How much precious metal is in a smartphone?
A modern smartphone is like a miniature chemistry lab. Dozens of elements sourced from every corner of the globe go into making one. Here are just a few of them:
Gold (Au): Used in circuit connections. Approximately 300 grams of gold can be recovered from one ton of mobile phones — a concentration 16 times higher than in a typical ore deposit.
Silver (Ag): Found in conductive adhesives and screens. Present at 11 times the concentration of natural ore deposits.
Copper (Cu): Widely used in cables and PCB boards. E-waste is considered one of the world's richest sources of copper.
Platinum (Pt): Used in hard disk components. More valuable per gram than gold.
Indium (In): An essential raw material for touchscreens. An extremely rare element produced in only a handful of countries.
Cobalt (Co): A core component of lithium-ion batteries. A critical raw material for the electric vehicle and energy storage industries.
These aren't trace amounts — they exist at industrially meaningful concentrations.

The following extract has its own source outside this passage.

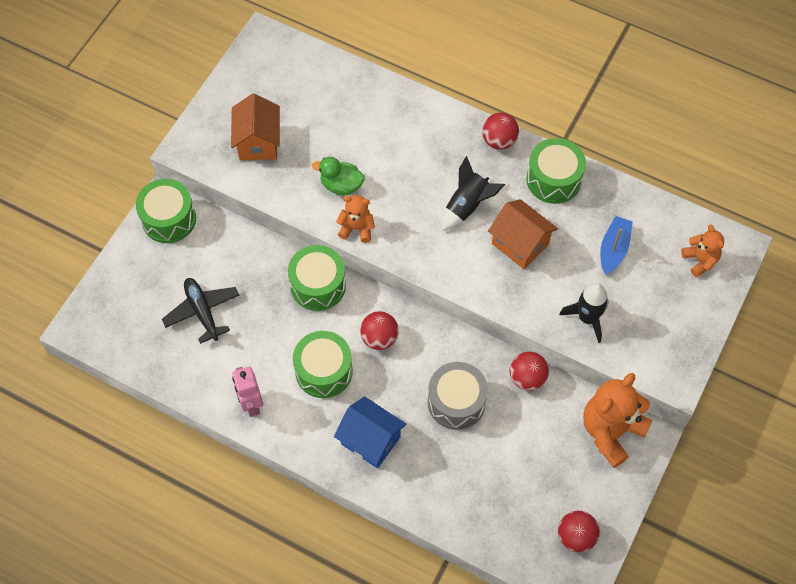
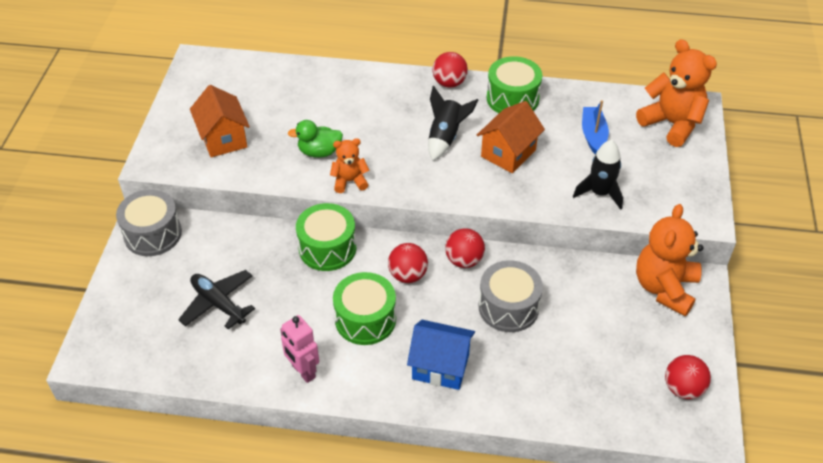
camera: 20 degrees left, 15 degrees down
(169, 219) = (153, 234): green drum -> grey drum
(520, 244) = (508, 153): orange house -> orange house turned 75 degrees counterclockwise
(527, 378) = (564, 267): red ball -> red ball (464, 260)
(700, 260) = (672, 124): orange teddy bear -> orange teddy bear, size x1.82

According to the World Economic Forum, the recoverable value in e-waste exceeds $62.5 billion per year — more than the GDP of many countries.
What is "urban mining"?
The process of recovering these valuable resources from electronic waste is called urban mining. Unlike conventional mining, it doesn't blast through mountains or destroy ecosystems. Instead, it brings a resource that already exists back to life.
"One ton of electronic waste contains 40 to 800 times more precious metal than one ton of ore." — UNEP, 2023
Japan produced the medals for the 2020 Tokyo Olympics entirely from metals recovered from e-waste. Metal collected from 78,985 tons of electronic devices was transformed into 5,000 medals — proof that urban mining is not symbolic, but a genuine industrial force.
Is not recycling actually more expensive?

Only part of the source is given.